First, half of all sitting legislators will lose their jobs, as the legislative seats will be slashed from 225 to 113. Next, many popular and prominent figures will be left on the street, because politicians must now compete with each other for first place, rather than being guaranteed a seat by earning a high number of votes. In addition, small political parties face a fight for their survival.

Why will any of this matter outside of Taiwan? Given the changes, it is possible that a party could win a legislative super-majority, enabling it to do all kinds of things, such as write a new constitution.

Or declare independence. Even the international media would notice that.

It's too early to say how the redistricting will favor the individual parties, except that it doesn't favor the little ones. The pro-KMT China Post reported the other day:

Meanwhile, faced with more competitive elections with greatly reduced seats, DPP Legislator Chen Chin-jun said the DPP has to work with the TSU, saying that if the TSU fields its own candidate in each constituency, it will impact the "pan-green camp."

KMT Legislator John Chiang estimated that the new scheme will be favorable to the major parties and that the KMT, which currently controls 90 seats in the 219-seat legislature, will garner two-thirds of the seats.

PFP Legislator Cheng Chin-Ling said her party and the KMT will have to meet next week at the latest to talk about fielding candidates, as the two parties will be soliciting support from the same voters.
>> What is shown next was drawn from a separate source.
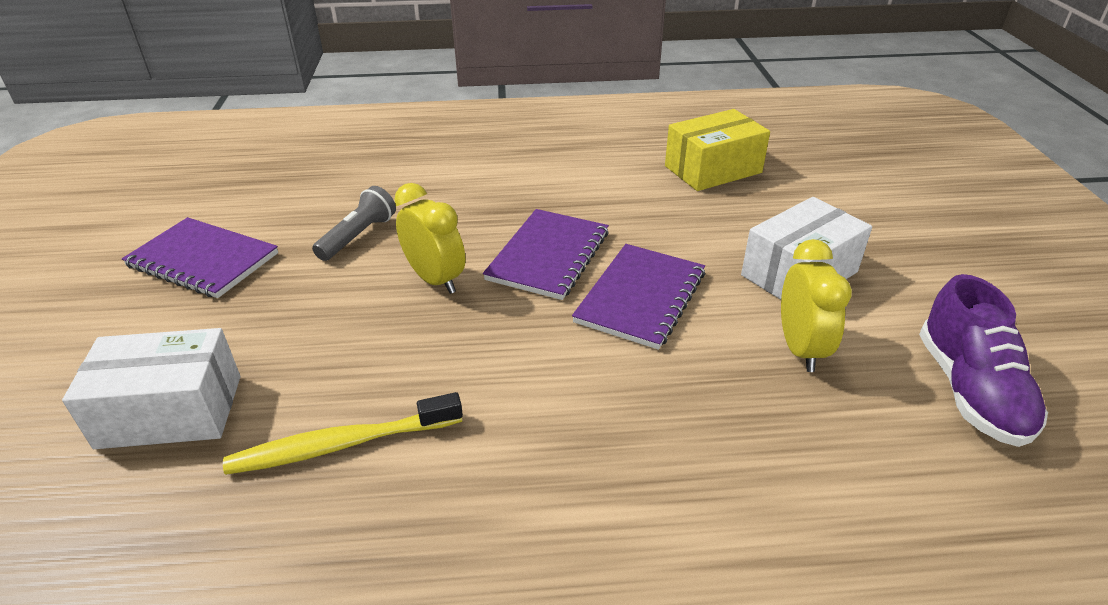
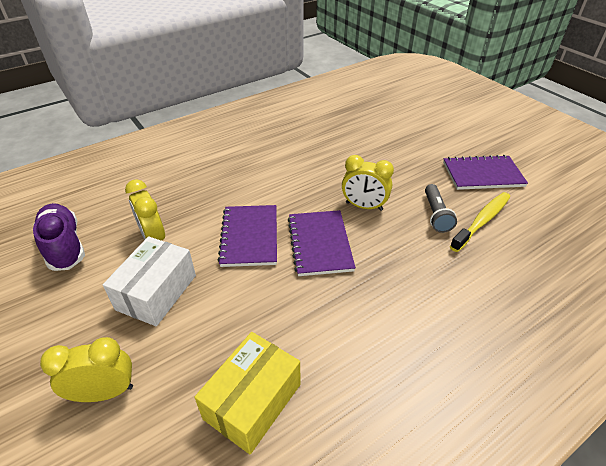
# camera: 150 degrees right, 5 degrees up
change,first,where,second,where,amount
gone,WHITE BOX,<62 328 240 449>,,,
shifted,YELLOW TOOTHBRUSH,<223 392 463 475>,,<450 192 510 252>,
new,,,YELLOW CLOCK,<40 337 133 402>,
In related development, Taoyuan County Magistrate Chu Li-lun said he regretted the result of the draw.

Chu said the initial redistricting scheme sent by the county to the CEC was based on Chungli and Taoyuan cities having the largest township-level cities in one constituency each, while the final version has cut more than 10 boroughs each from the two cities and has given them to other constituencies.
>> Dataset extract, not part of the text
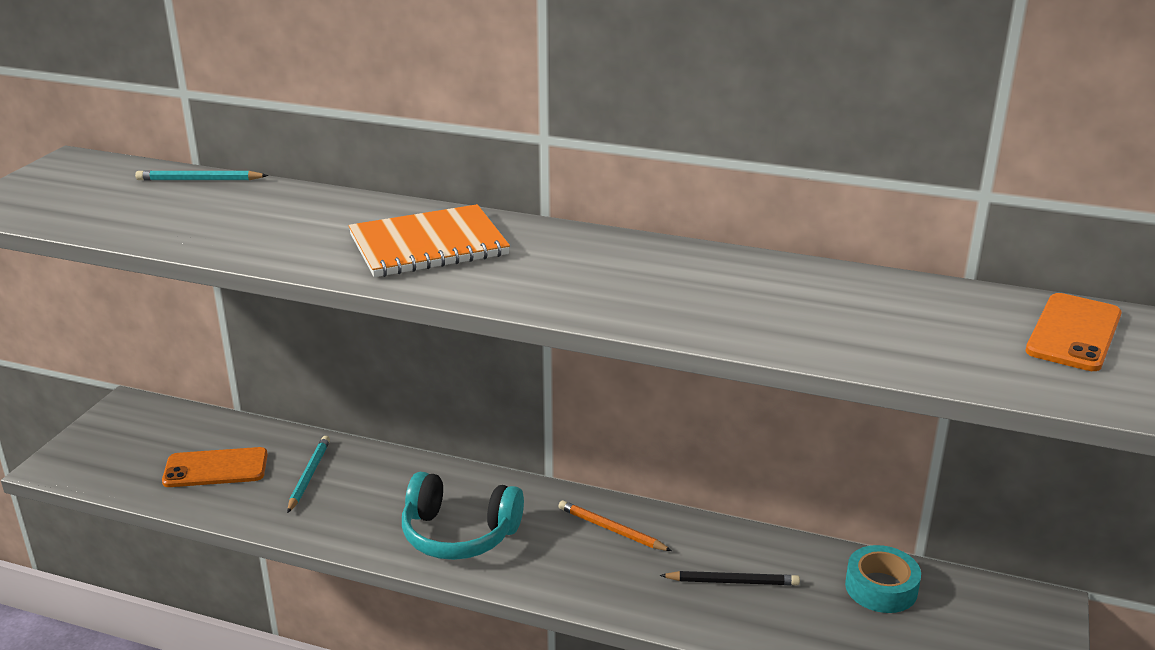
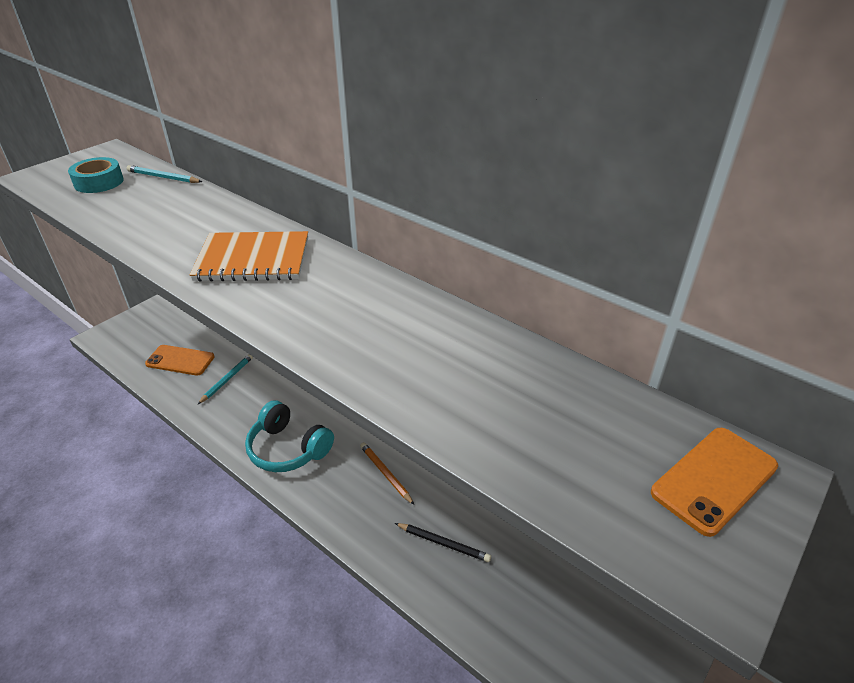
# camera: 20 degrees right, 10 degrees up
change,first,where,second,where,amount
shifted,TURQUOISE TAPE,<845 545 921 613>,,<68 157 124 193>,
But Hsu Chung-wen, director of the DPP's Taoyuan branch, was elated, saying that the new scheme will finally break the KMT's traditional hold on the two cities and that the DPP will be able to win half of the six seats in Taoyuan County.


Premier Su warned that it is too soon to tell, but it is worth noting that prior to the spate of scandals last year, the DPP was the single largest party in the legislature, although the Blues retained an overall advantage. The Post noted in another article:

Ten out of the 15 cities and counties -- Yilan, Hsinchu, Hualien, Taitung, Penghu, Kinmen and Matsu counties as well as Hsinchu, Keelung, Chiayi cities will have only one seat, while Tainan city and Kaohsiung, Yunlin, Chiayi, Nantou counties each will have two constituencies with one seat in each of them.
Outside of the generally pro-KMT north, the redistricting plan appears to diminish KMT clout in certain areas. Yilan has long been a DPP stronghold, but Taitung, Hualien, Kinmen, and Matsu all tend to vote Blue. Compared to those, the southern areas of Kaohsiung, Yunlin, Chiayi, and Nantou did well, with two seats each. But by comparison with the north, the south appears to fare poorly -- there are a total of 12 legislators from Taipei county and 8 from Taipei. The aborigines tend to support the KMT as well, for historical reasons.

The 34 at-large seats will be apportioned to the parties based on their performance in the election -- if they win 75% of the seats, they will win 75% of the at-large seats. These seats will likely go to party insiders -- current legislative Speaker and KMT stalwart Wang Jin-pyng holds an at-large seat, appointed by party elites. Chairman Ma Ying-jeou has recently attempted to undercut the influence of KMT elites, who do not like him, by making the at-large seats democratically elected. The whole idea strikes me as wrongheaded -- the additional 34 seats should be used for more geographic representation, rather than awarded to the parties. They simply reinforce the impression that Taiwan's politics are all about politicians.